It is a film in which concepts of time are central. Historical time and its changes are present. We know that Antonia and Danielle arrive in the village at the end of the Second World War: that the village has been occupied and recently liberated is evident from the British flag and the unevenly painted sign – ‘Welkom to our Liberaters’ – which we see on the wall of the village bar as the two walk past. Later, Antonia tells her daughter of the villagers’ wartime record of both resistance and collaboration. Thereafter, however, although historical change is registered, its markers remain at the periphery of the film's narrative space, except where it erupts as violence (Pitte's rape of Deedee and Thérèse, Crooked Finger's suicide) into Antonia's world. Here, time is marked by seasons and generations, the rhythms of the body (Danielle's desire for a child; Antonia's renewed sexual desire ‘after all these chaste years’), and of community; it may be fecund (‘Time gave birth again and again’) or brutal (time ‘tore through life like a vulture in search of prey’). But if it flows, beyond the control of humanity, it is also interrupted, doubled and stilled. It is interrupted by fantasy, most prominently that of painter Danielle, whose imagination re-writes the Christian story of resurrection to picture her grandmother sitting up in her coffin, singing ‘My Blue Heaven’ to the accompaniment of priest and choirboys, and blessed by a smiling plaster Christ. Elsewhere, we share her vision of an avenging stone angel and a lesbian reworking of Botticelli's Birth of Venus. It is doubled in the film's frequent repeated scenes whose choreographed rhythms punctuate the flow of linear time, most notably those at the farm's welcoming courtyard table, with its shifting population of family and friends. And it is stilled in the many evocations of Dutch landscape painting 10 whose temporal stasis and complex citational structure, as Geetha Ramanathan (2006: 181) argues, both arrest and interrogate the film's temporal flow.
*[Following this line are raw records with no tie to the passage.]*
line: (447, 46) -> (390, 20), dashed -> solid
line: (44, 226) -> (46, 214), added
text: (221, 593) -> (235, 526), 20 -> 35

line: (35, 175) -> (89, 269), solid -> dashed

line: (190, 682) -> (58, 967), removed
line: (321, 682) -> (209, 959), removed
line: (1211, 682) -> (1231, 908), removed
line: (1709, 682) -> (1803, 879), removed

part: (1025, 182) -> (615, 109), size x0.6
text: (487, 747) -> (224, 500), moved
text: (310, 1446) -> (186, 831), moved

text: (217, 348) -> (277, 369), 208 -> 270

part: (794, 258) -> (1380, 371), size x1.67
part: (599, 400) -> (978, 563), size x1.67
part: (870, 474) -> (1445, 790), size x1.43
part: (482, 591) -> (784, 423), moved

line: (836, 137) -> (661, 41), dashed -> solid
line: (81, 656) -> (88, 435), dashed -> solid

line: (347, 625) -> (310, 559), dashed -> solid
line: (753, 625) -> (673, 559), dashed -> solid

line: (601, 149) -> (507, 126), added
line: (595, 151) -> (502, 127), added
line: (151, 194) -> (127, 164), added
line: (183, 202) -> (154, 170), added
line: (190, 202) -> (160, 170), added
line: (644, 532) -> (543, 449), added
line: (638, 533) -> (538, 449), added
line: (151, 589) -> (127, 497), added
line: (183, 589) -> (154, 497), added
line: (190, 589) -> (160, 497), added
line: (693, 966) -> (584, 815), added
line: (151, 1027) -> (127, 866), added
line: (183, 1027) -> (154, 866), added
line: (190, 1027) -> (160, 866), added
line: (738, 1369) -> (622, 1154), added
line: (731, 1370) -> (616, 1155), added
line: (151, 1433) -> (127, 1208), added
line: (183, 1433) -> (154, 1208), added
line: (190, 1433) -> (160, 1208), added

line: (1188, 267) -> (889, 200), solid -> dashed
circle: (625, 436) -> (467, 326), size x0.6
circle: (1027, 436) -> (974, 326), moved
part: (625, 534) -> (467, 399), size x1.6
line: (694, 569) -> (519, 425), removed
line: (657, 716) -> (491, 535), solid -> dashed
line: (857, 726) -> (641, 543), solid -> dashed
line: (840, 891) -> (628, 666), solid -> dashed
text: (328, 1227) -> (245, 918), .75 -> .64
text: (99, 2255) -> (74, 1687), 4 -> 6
The film's final courtyard scene combines all of these challenges to a linear, narrative temporality. Throughout the film, our narrative focus has been split. It opens with Antonia's final day and a third-person narration: ‘Even before the sun had risen, Antonia knew her days were numbered. She knew more than that; she knew this would be her last day’. Thus distanced from Antonia, we watch as in a single take the camera tracks her from her bed as she puts on her dressing gown, sits before her mirror and then leaves the room. Yet the dissolve into the past which follows is presented through Antonia's reflective gaze, as her memory. This focal split, together with the film's visualisation of Danielle's fantasies and the many moments when its painterly images arrest narrative flow, give it a sense of multiple, polyvocal authorship and what Browne calls ‘polytemporality’: an internally complex, ‘composite’ time, generated through the interweaving of different temporal layers and strands’ (2014: 2). The end of the film returns us to Antonia's death, but before this we see her final, valedictory supper. The perspective is that of the child Sarah (Thyrza Ravesteijn), Antonia's great-granddaughter, as she gazes down from the hayloft where she sits with her notebook. The scene that follows blurs the film's temporalities, as both living and dead villagers attend the feast and Antonia is now an old, now a younger woman. Sarah herself is revealed to be the film's narrator: ‘And I, Sarah, her great-granddaughter, would not leave the deathbed of my beloved great-grandmother …’. Yet, though the visual focalisation is through the child Sarah, the voice we hear is that of an adult woman (Lineke Rijxman), once again disturbing any notion of a unified subject-identity of the kind that, as Swanson (2000) suggests, we might expect to find authorising, and historicising, the story of a life.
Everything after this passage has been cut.